Outros acampamentos, segundo Lek, não têm essa opção. Um deles, também em Chiang Mai, que anuncia "passeios éticos e sustentáveis com elefantes" e permite que os turistas deem banho nos elefantes, diz não ter meios para construir um cercado suficientemente grande e precisa acorrentá-los à noite para a segurança dos próprios elefantes e dos humanos.
Estaria Lek falando do Elephant Jungle Sanctuary?
5.
Preciso dizer que em nenhum momento vi algum indício de que os elefantes do Elephant Jungle Sanctuary sofram maus-tratos; pelo contrário, os animais demonstram ter muito carinho pelos seus cuidadores. Tudo é muito organizado e é perceptível o cuidado dos funcionários do santuário com os elefantes.

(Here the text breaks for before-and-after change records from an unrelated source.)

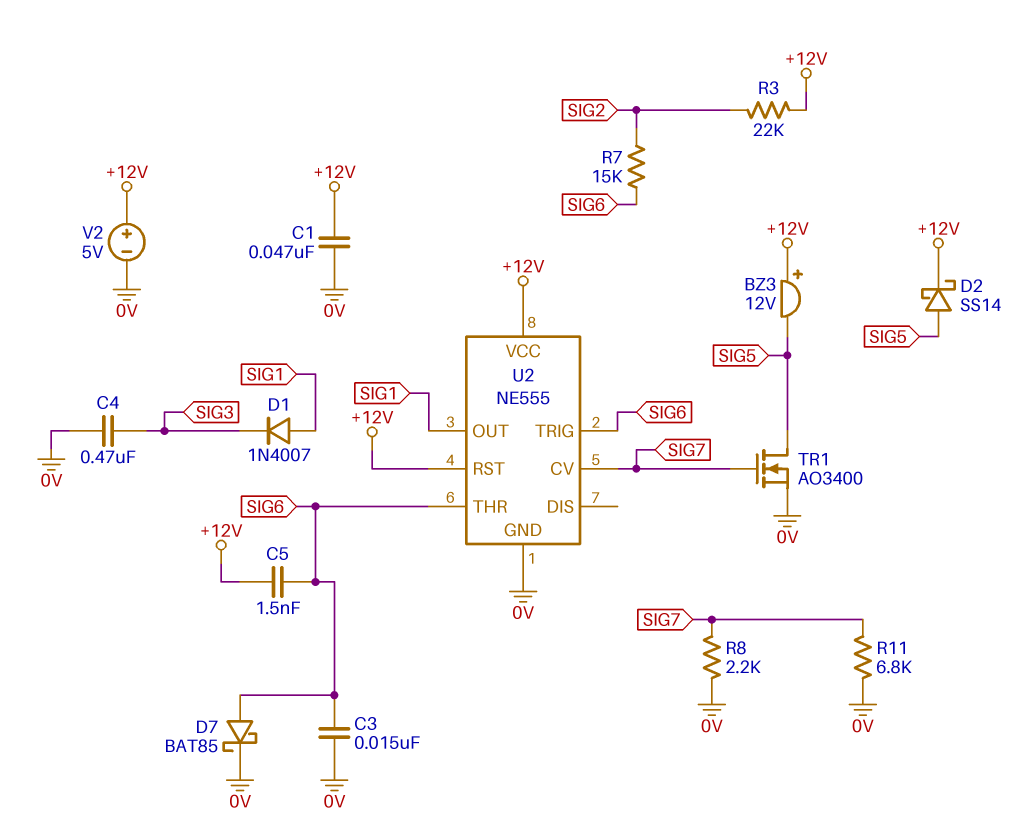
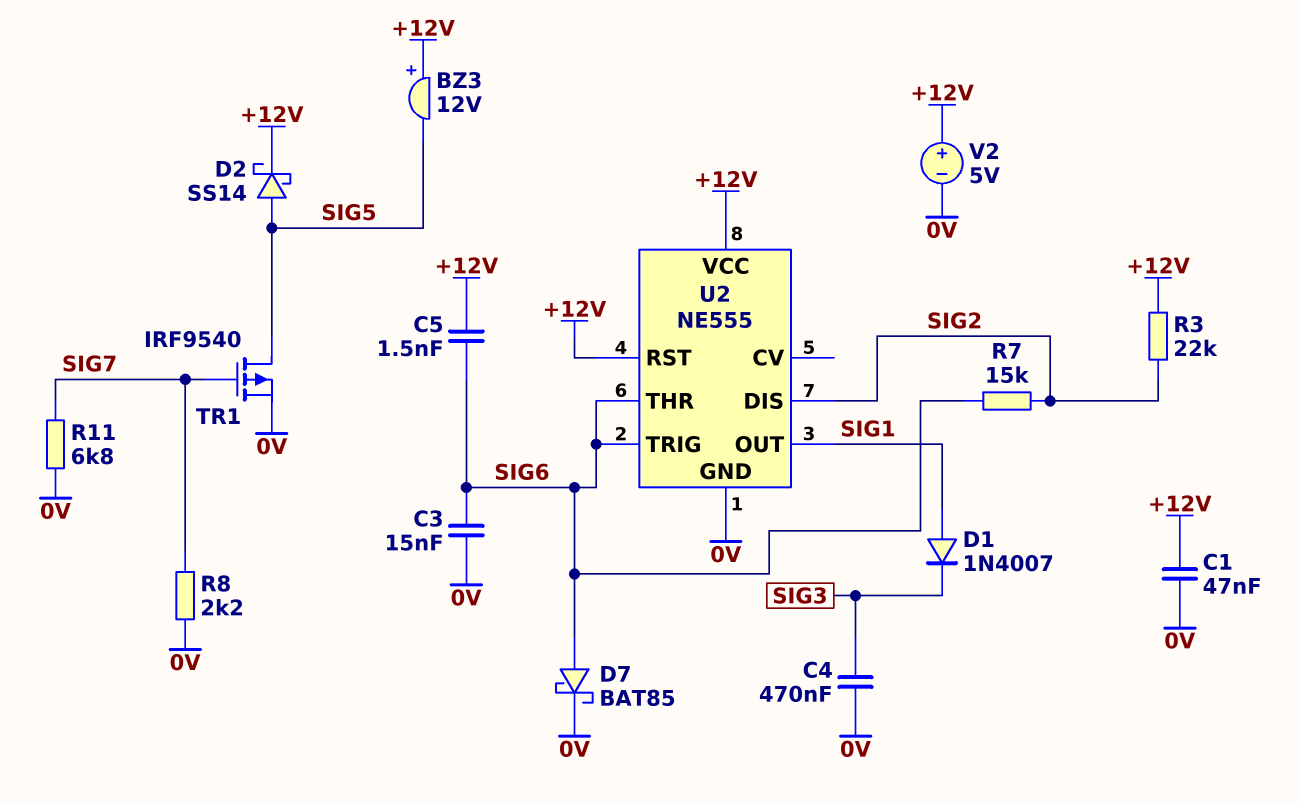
TR1: NMOS AO3400 (G SIG7, D SIG5, S 0V) -> PMOS IRF9540 (G SIG7, D SIG5, S 0V)
U2 pin CV: SIG7 -> none
U2 pin DIS: none -> SIG2

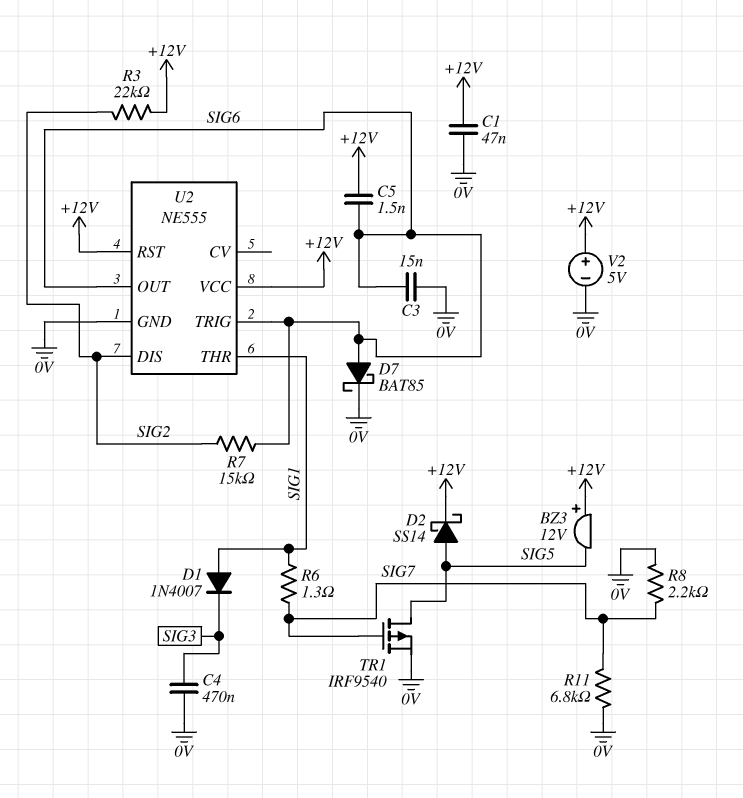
R6: none -> 1.3 (SIG1, SIG7)
U2 pin OUT: SIG1 -> SIG6
U2 pin THR: SIG6 -> SIG1

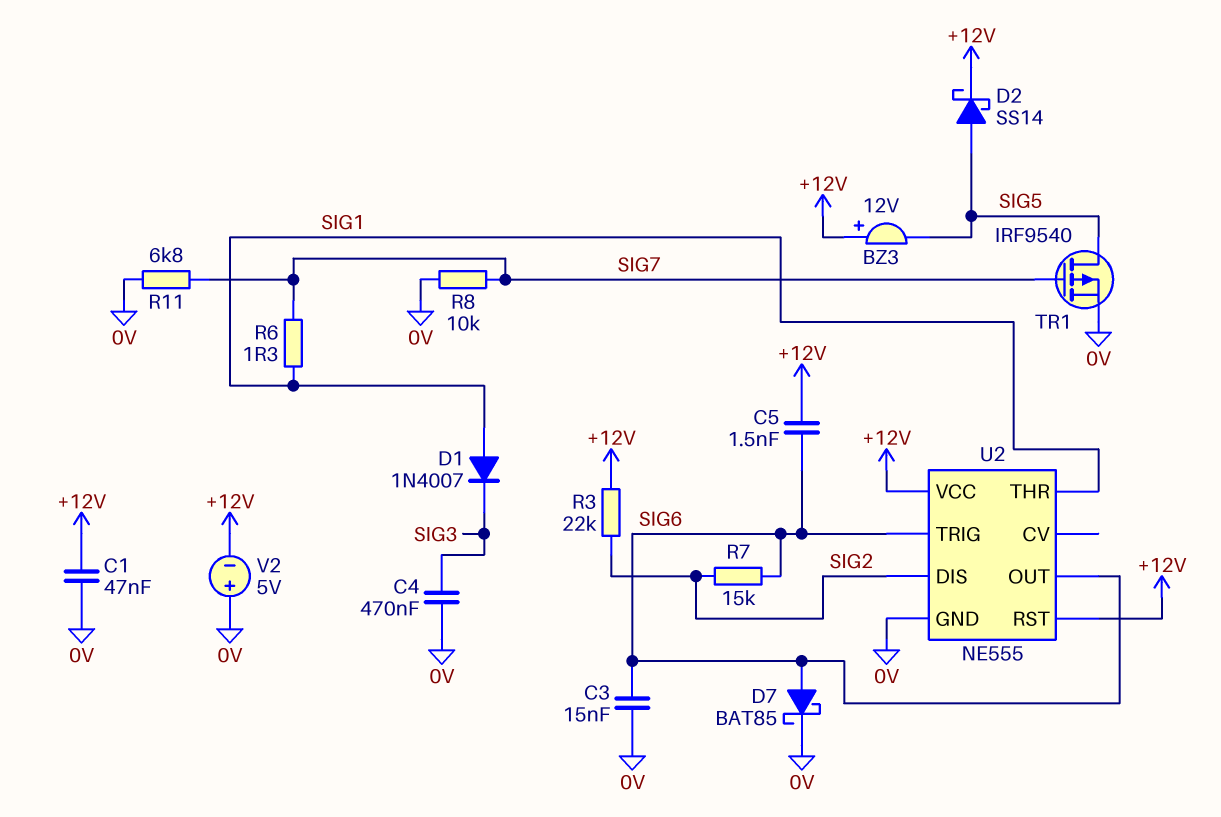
R8: 2.2k (0V, SIG7) -> 10k (0V, SIG7)
V2: 5V (plus +12V, minus 0V) -> 5V (plus 0V, minus +12V)

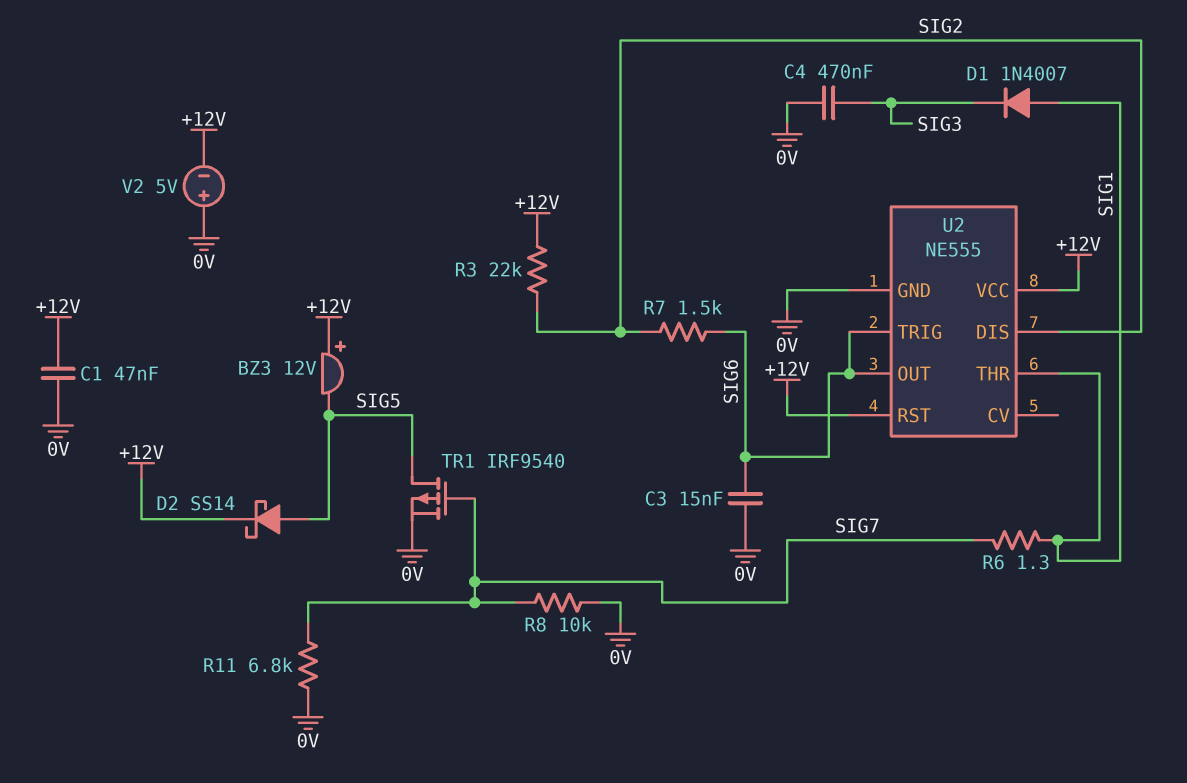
C5: 1.5nF (+12V, SIG6) -> none
D7: schottky BAT85 (A SIG6, K 0V) -> none
R7: 15k (SIG2, SIG6) -> 1.5k (SIG2, SIG6)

Inclusive, como a guia do passeio nos alertou, quem define a programação e o tempo de cada atividade são os próprios elefantes. O banho, por exemplo, durou cerca de cinco minutos. Um dos elefantes, o maior deles, saiu subitamente do rio e foi seguido pela manada.
A experiência, como um todo, é inesquecível. Em diversos momentos você se pega pensando “puta que pariu, estou no meio do nada, na Tailândia, alimentando elefantes”, porém, se tratando de turismo, em que realidades podem ser criadas, devemos sempre nos questionar.
🗣 Call to action pertinente para gerar engajamento:
O que você pensa sobre o turismo com animais?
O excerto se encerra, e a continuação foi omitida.